Canadian actor (born 1981)

Stephen Adam Amell (born May 8, 1981) is a Canadian-American actor. He came to prominence for playing the lead role of Oliver Queen on the CW superhero series Arrow (2012–2020), based on DC Comics. Amell also appeared in subsequent Arrowverse franchise media, along with reprising his role in various video games. Following the conclusion of Arrow, Amell landed the lead roles in both the Starz drama series Heels (2021–2023), and Suits LA (2025).

Outside of television, Amell portrayed Casey Jones in the superhero film Teenage Mutant Ninja Turtles: Out of the Shadows (2016). Amell co-produced and starred in Code 8 and its sequel Code 8: Part II with his cousin Robbie Amell. He has also made a number of appearances in the professional wrestling circuit.

==Early life==
Stephen Adam Amell was born on May 8, 1981, in Toronto, Ontario, the son of Sandra Anne (née Bolté) and Thomas J. Amell. He is a first cousin of actor Robbie Amell. He attended St. Andrew's College, a private independent school for boys, and graduated in 2000.

==Acting career==
=== 2004–2012: Early career ===
Amell appeared in two episodes of the fourth season of Queer as Folk as the Liberty Ride spinning instructor in 2004. Amell played Adam in the first season of the television series Dante's Cove; he was replaced in the second season by Jon Fleming.

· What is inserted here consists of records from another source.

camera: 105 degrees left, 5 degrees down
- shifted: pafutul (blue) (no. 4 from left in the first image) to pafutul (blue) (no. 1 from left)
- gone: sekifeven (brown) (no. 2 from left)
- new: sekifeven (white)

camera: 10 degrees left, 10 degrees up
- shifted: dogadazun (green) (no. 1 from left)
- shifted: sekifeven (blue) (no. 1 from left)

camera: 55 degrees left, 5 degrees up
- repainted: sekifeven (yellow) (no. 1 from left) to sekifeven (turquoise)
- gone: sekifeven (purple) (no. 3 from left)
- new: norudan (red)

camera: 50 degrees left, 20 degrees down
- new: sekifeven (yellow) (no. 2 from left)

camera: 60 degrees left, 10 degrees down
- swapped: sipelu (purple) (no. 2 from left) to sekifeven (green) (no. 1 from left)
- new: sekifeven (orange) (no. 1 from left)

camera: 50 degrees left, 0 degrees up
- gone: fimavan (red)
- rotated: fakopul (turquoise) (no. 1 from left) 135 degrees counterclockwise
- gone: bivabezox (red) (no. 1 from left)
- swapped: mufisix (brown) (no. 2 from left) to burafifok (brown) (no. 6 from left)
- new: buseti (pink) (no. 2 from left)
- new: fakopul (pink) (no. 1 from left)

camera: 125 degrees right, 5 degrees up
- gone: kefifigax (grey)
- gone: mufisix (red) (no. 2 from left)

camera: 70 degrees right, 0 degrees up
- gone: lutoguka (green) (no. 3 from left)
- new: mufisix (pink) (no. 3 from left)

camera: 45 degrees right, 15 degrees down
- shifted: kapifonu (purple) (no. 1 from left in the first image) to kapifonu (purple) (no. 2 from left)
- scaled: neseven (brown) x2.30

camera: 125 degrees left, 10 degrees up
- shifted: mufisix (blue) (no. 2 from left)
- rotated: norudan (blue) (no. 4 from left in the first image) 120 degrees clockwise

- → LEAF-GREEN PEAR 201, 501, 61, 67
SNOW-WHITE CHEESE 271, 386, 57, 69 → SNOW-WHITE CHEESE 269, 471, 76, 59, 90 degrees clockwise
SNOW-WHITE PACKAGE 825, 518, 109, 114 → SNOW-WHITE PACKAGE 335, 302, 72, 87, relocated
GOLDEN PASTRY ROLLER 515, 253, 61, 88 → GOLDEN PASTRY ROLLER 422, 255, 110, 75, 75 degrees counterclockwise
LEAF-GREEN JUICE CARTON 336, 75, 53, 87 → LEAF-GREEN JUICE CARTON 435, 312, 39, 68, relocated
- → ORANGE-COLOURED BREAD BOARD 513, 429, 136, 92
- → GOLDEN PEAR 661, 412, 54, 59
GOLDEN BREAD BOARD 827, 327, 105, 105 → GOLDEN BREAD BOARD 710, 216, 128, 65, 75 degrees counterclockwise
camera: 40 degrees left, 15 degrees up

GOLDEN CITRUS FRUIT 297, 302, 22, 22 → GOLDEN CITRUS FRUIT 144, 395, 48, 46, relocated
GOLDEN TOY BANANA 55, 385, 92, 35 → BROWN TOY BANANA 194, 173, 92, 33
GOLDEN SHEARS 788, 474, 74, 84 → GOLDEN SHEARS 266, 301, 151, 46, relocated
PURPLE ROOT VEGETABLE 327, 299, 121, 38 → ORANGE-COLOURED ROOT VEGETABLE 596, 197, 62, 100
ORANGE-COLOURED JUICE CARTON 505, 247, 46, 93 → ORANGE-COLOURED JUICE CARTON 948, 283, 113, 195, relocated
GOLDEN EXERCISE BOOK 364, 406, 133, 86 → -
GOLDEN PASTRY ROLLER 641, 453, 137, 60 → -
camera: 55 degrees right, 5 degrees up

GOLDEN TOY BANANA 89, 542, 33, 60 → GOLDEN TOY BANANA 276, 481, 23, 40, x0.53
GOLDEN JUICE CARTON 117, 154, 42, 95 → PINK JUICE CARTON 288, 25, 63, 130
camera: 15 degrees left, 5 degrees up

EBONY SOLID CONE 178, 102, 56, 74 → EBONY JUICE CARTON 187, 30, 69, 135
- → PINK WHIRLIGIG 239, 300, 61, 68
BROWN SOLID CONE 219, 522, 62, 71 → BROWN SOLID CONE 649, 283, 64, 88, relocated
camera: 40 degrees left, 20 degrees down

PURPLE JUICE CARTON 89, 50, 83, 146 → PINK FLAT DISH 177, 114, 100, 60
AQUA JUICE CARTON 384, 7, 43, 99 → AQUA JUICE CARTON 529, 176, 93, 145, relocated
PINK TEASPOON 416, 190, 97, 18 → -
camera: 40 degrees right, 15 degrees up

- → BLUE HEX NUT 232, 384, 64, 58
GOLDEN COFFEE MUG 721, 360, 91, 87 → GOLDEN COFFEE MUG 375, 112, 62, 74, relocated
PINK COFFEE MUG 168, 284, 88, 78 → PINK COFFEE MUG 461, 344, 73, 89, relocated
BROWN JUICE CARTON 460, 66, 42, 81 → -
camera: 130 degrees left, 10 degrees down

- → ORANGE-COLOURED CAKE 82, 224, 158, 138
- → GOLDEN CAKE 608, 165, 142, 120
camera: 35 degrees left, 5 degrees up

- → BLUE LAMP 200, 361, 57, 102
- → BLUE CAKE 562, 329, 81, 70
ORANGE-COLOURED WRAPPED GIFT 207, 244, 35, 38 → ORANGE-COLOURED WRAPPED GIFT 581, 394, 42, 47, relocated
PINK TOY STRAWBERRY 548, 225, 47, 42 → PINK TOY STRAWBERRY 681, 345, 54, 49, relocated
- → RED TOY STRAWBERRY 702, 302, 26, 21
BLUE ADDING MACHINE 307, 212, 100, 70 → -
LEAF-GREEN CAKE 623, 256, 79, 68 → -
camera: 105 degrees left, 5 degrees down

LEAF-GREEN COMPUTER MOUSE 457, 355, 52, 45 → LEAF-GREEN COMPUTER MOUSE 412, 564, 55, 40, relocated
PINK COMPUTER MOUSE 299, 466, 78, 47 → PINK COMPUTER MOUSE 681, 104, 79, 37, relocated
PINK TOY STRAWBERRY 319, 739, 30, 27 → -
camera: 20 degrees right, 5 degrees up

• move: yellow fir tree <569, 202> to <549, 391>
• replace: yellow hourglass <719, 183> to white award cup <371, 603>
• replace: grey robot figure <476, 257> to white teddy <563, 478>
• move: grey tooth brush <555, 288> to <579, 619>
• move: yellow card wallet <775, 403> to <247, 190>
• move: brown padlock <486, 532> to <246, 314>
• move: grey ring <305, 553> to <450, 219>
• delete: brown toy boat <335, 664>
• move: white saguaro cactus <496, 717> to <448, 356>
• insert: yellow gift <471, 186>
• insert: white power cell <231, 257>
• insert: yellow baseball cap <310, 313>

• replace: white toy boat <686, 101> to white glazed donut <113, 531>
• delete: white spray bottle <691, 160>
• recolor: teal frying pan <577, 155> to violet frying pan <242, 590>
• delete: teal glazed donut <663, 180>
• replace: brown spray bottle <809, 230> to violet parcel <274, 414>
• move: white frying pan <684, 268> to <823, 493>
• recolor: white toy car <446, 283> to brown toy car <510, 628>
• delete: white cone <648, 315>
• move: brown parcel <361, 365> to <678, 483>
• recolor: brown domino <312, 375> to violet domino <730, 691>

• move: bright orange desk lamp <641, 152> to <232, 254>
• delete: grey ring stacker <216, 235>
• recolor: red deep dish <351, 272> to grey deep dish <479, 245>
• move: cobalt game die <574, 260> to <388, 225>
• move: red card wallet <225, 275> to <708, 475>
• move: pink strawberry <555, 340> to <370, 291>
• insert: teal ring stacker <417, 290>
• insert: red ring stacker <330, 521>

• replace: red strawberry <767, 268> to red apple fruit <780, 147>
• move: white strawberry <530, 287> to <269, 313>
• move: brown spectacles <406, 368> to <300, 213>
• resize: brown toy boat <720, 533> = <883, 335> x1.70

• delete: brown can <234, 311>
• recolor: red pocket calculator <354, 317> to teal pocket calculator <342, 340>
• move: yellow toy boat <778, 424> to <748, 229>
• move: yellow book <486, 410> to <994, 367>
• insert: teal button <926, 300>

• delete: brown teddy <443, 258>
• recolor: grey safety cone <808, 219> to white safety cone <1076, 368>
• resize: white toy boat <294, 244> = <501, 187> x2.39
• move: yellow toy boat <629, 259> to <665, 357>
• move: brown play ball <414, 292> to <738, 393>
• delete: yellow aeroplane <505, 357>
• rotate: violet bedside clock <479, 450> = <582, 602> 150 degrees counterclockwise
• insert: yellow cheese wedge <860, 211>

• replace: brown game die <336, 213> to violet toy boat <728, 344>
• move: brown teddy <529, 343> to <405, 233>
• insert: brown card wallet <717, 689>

In 2007, Amell won a Gemini Award for his guest-starring role on ReGenesis. The same year he was also nominated for a Gemini Award in the Best Ensemble Cast Category for Rent-a-Goalie. He had recurring roles in the TV series Da Kink in My Hair and Heartland. On December 3, 2010, Amell joined the cast of The Vampire Diaries as werewolf 'Brady' for season 2. Amell starred as the real life convicted killer Joran van der Sloot in the Lifetime film Justice for Natalee Holloway which originally aired in May 2011.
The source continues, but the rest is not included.